12. The method of claim 1, wherein generating the 3D Gaussian splatting data comprises:
identifying, within the spatial data of each image:
foreground spatial data relating a foreground of the scene; and
background spatial data relating a background of the scene;
generating, based on the background spatial data, background 3D Gaussian splatting data; and
generating, based on the foreground spatial data, foreground 3D Gaussian splatting data.
13. The method of claim 12, wherein generating the spatial-temporal 3D Gaussian embeddings comprises:
generating background spatial-temporal 3D Gaussian embeddings based on the temporal data of each image and the background 3D Gaussian splatting data; and
generating foreground spatial-temporal 3D Gaussian embeddings based on the temporal data of each image and the foreground 3D Gaussian splatting data.
14. The method of claim 13, wherein generating the offset data comprises:
generating background offset data based on the background spatial-temporal 3D Gaussian embeddings; and
generating foreground offset data based on the foreground spatial-temporal 3D Gaussian embeddings.
15. The method of claim 14, wherein rendering the video of the scene comprises:
combining the background 3D Gaussian splatting data with the background offset data to generate spatial-temporal 3D Gaussian representations of the background of the scene;
combining the foreground 3D Gaussian splatting data with the foreground offset data to generate spatial-temporal 3D Gaussian representations of the foreground of the scene; and
rendering the video of the scene by inputting the spatial-temporal 3D Gaussian representations of the background and the foreground of the scene to the rasterizer.
16. The method of claim 14, wherein:
generating the background offset data comprises inputting the background spatial-temporal 3D Gaussian embeddings to a single neural network to generate the background offset data; and
generating the foreground offset data comprises inputting the foreground spatial-temporal 3D Gaussian embeddings to a single neural network to generate the foreground offset data.

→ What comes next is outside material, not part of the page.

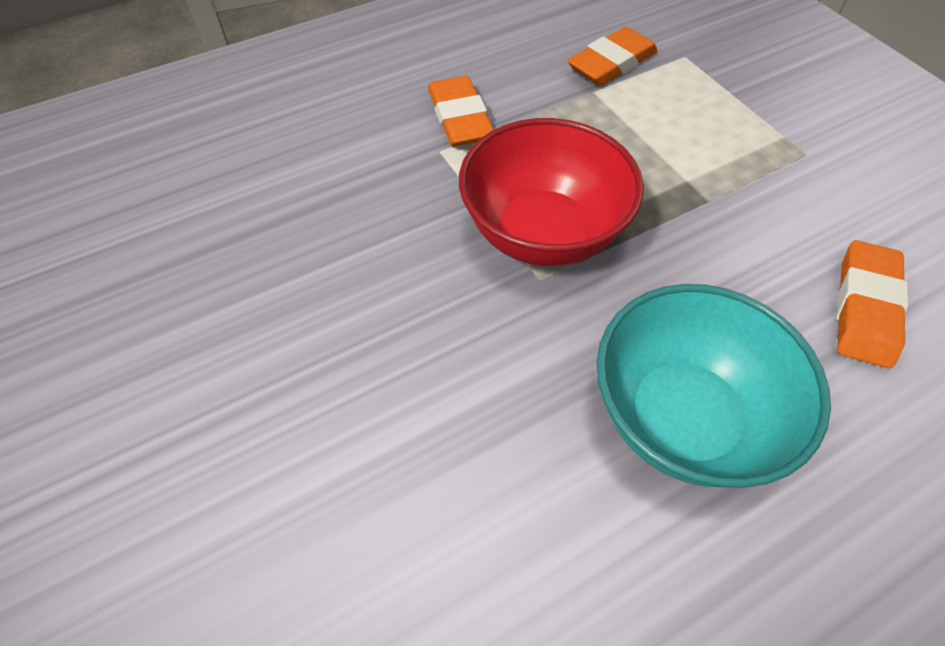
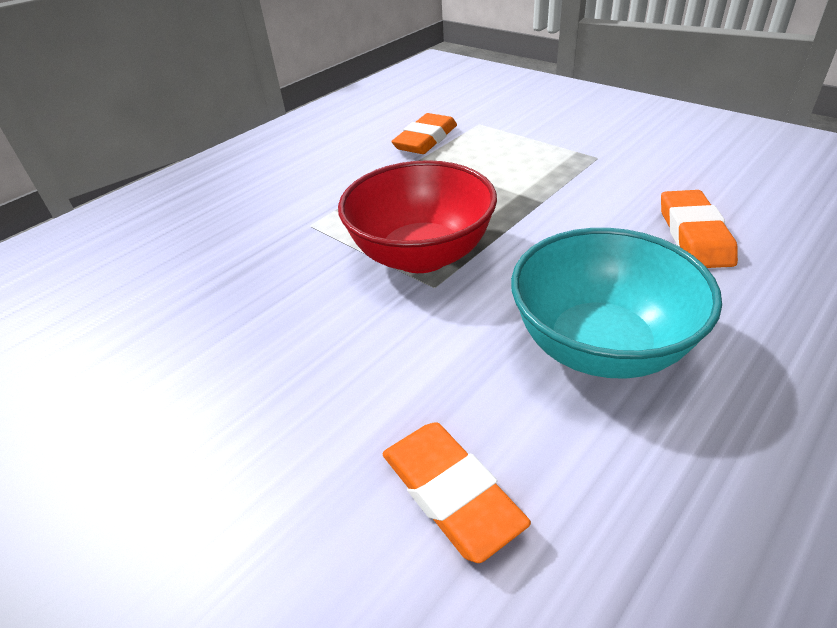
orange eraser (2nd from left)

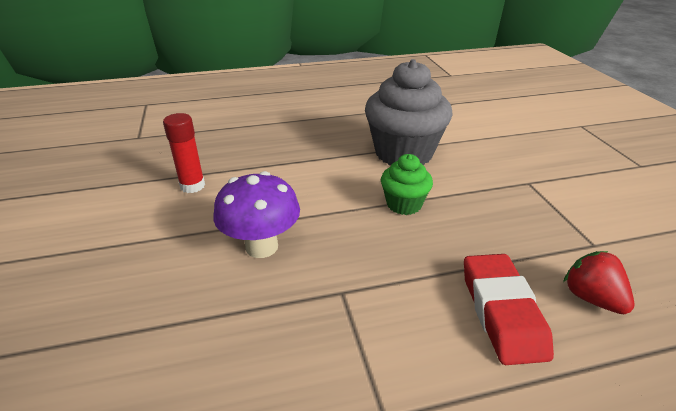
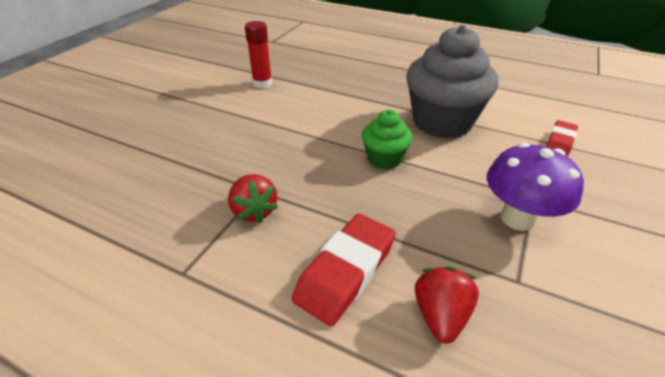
red strawberry (1st from left); purple mushroom; red eraser (2nd from left)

17. The method of claim 1, wherein generating the offset data comprises inputting the spatial-temporal 3D Gaussian embeddings to a single neural network to generate the offset data.
18. A non-transitory, computer-readable medium storing computer program code configured, when executed by one or more processors, to cause the one or more processors to perform a method comprising:
receiving a set of images of a scene, wherein each image comprises temporal data and spatial data relating to the scene;
generating, based on the spatial data of each image, three-dimensional (3D) Gaussian splatting data;
inputting the temporal data of each image and the 3D Gaussian splatting data to a neural network to generate spatial-temporal 3D Gaussian embeddings;
generating offset data based on the spatial-temporal 3D Gaussian embeddings; and
rendering the video of the scene based on the 3D Gaussian splatting data and the offset data.
19. A computing device comprising one or more graphics processors operable to render video of a scene by:
receiving a set of images of a scene, wherein each image comprises temporal data and spatial data relating to the scene;
generating, based on the spatial data of each image, three-dimensional (3D) Gaussian splatting data;
inputting the temporal data of each image and the 3D Gaussian splatting data to a neural network to generate spatial-temporal 3D Gaussian embeddings;
generating offset data based on the spatial-temporal 3D Gaussian embeddings; and
rendering the video of the scene based on the 3D Gaussian splatting data and the offset data.